Question

can someone help me with this?  Given 

sinx=0.9  , what is  cosx  ?

Answer 1

Question 1)
Given that sin(x) = 0.9, we can deduce that sin(x) =
`(0.9)/(1)`
We can set up a triangle with angle
`x` and the opposite side as 0.9 and hypotenuse as 1.

Now, we know by pythagoras that hypotenuse² = side 1² + side 2²
So, to get side 2, we can take the square root of hypotenuse² - side 1² (ie
`\sqrt{1 - 0.9^(2)}` = 0.435889894...

Taking cosx will give us:

`(0.4358894)/(1)` = 0.4358894...

Question (2)
Given that cosA =
`(12)/(13)`, find sinA

Well, we can draw up a triangle, with hypotenuse 13, and adjacent side 12.
This is a pythagorean triad and you should recognise it in the future. The missing opposite side is 5, as 169 -144 = 25.

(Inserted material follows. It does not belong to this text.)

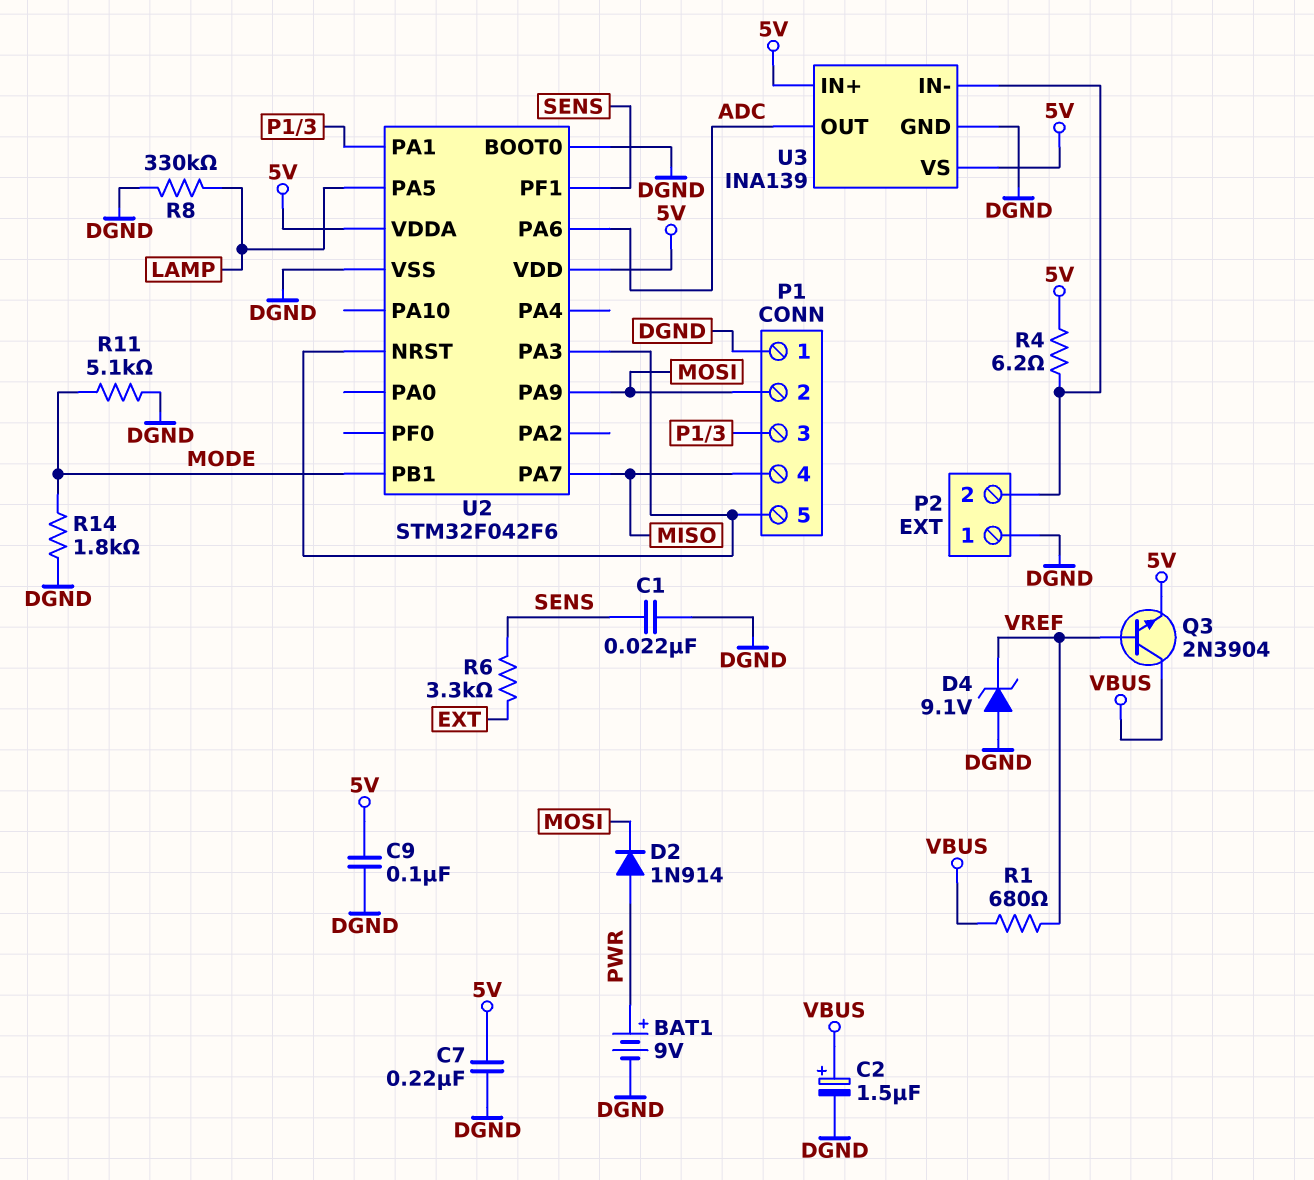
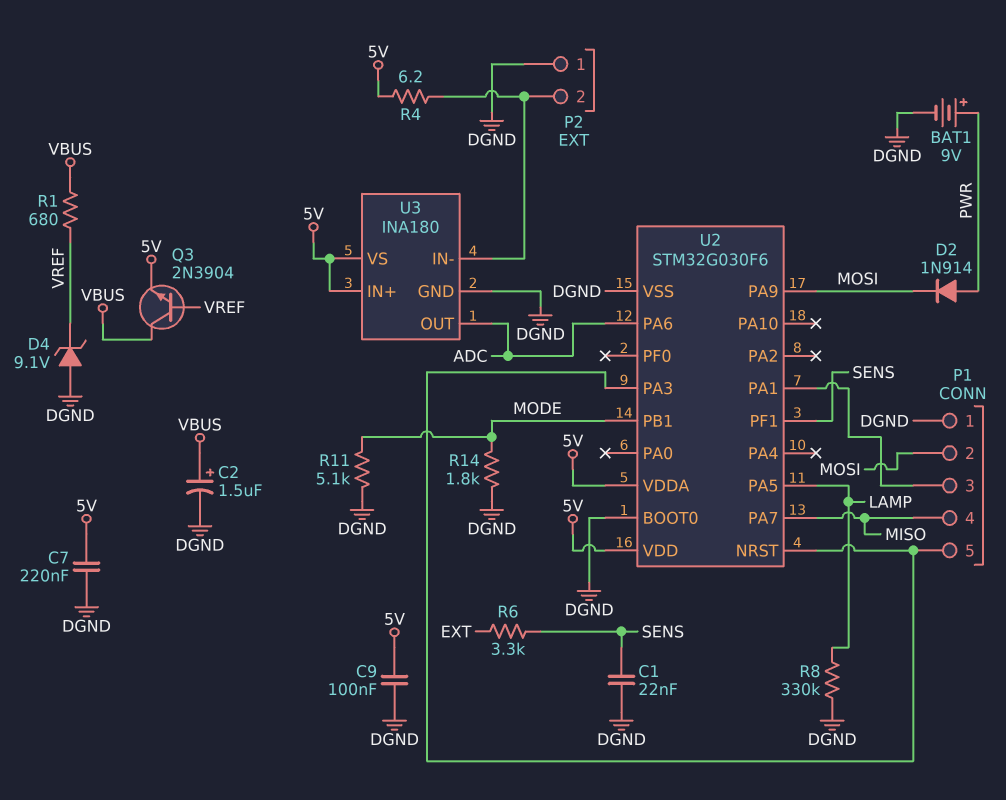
U2: STM32F042F6 -> STM32G030F6
U3: INA139 -> INA180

Now, you can find what sinA is (opposite/adjacent):

`(5)/(13)`

Answer 2

We are told that the sine (x) = 0.9 meaning that the sine of angle "x" equals 0.9.
To find the degrees of that angle, we look up the arc sine of 0.9 which equals
64.158 Degrees
So, now we look up the cosine of 64.158 degrees which is 0.43589 and that is what we had to find out.
*****************************************************
Well, if the answer needs to be in a fraction, let's try another approach.
If sine (x) = .9 that means that the opposite side/ hypotenuse = .9 / 1
and that means (by Pythagorean Theorem) the adjacent side^2 = hypotenuse^2 - .9^2
adjacent^2 = 1 -.81
adjacent^2 = .19
so adjacent side = square root of .19
and so the cosine of x = square root of .19 / 1